(HealthDay)—About half of pulmonologists have a propensity for guideline-concordant low-dose computed tomography (LDCT) screening for lung cancer, according to a study published in the November issue of the Annals of the American Thoracic Society.
In a national web-based survey, Jonathan M. Iaccarino, M.D., from the Boston University School of Medicine, and colleagues examined pulmonologists' propensity to offer lung cancer screening. Screening propensity in relation to guidelines was assessed on the basis of responses to clinical vignettes. Two hundred eighty-six eligible pulmonologists participated.
The researchers found that 52.4 percent of pulmonologists had a propensity for guideline-concordant screening, while 22.7 and 24.9 percent, respectively, had a propensity for overscreening and underscreening. Guideline concordance correlated with acceptance of trial evidence, guidelines, and the efficacy of screening, in bivariate analyses. Underscreeners were more likely to cite the potential harms of screening as influential factors (relative risk, 3.9) and were less influenced by trial evidence and guidelines (relative risk, 0.06), compared with guideline-concordant screeners, in multivariable models.

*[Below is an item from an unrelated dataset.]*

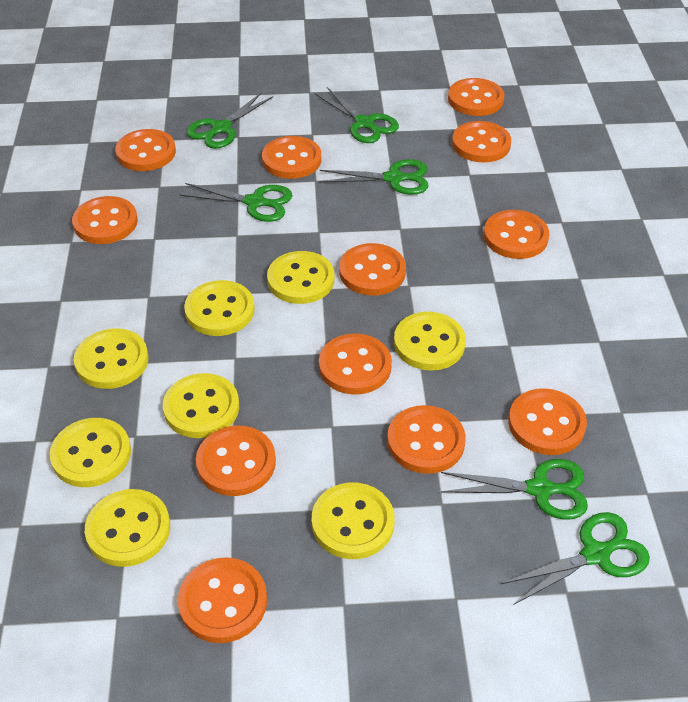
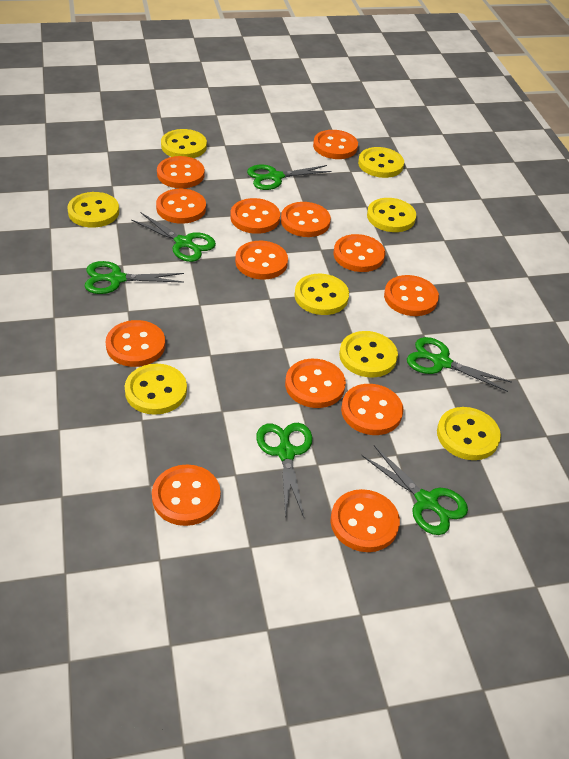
orange button: 12 -> 13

Screening propensity was not affected by local resource availability; however, barriers to implementation included insufficient infrastructure and personnel.
"To minimize potential harms as LDCT screening is widely implemented, physicians must understand which patients are appropriate candidates and engage those patients in a shared decision-making process regarding the trade-offs of LDCT screening," the authors write.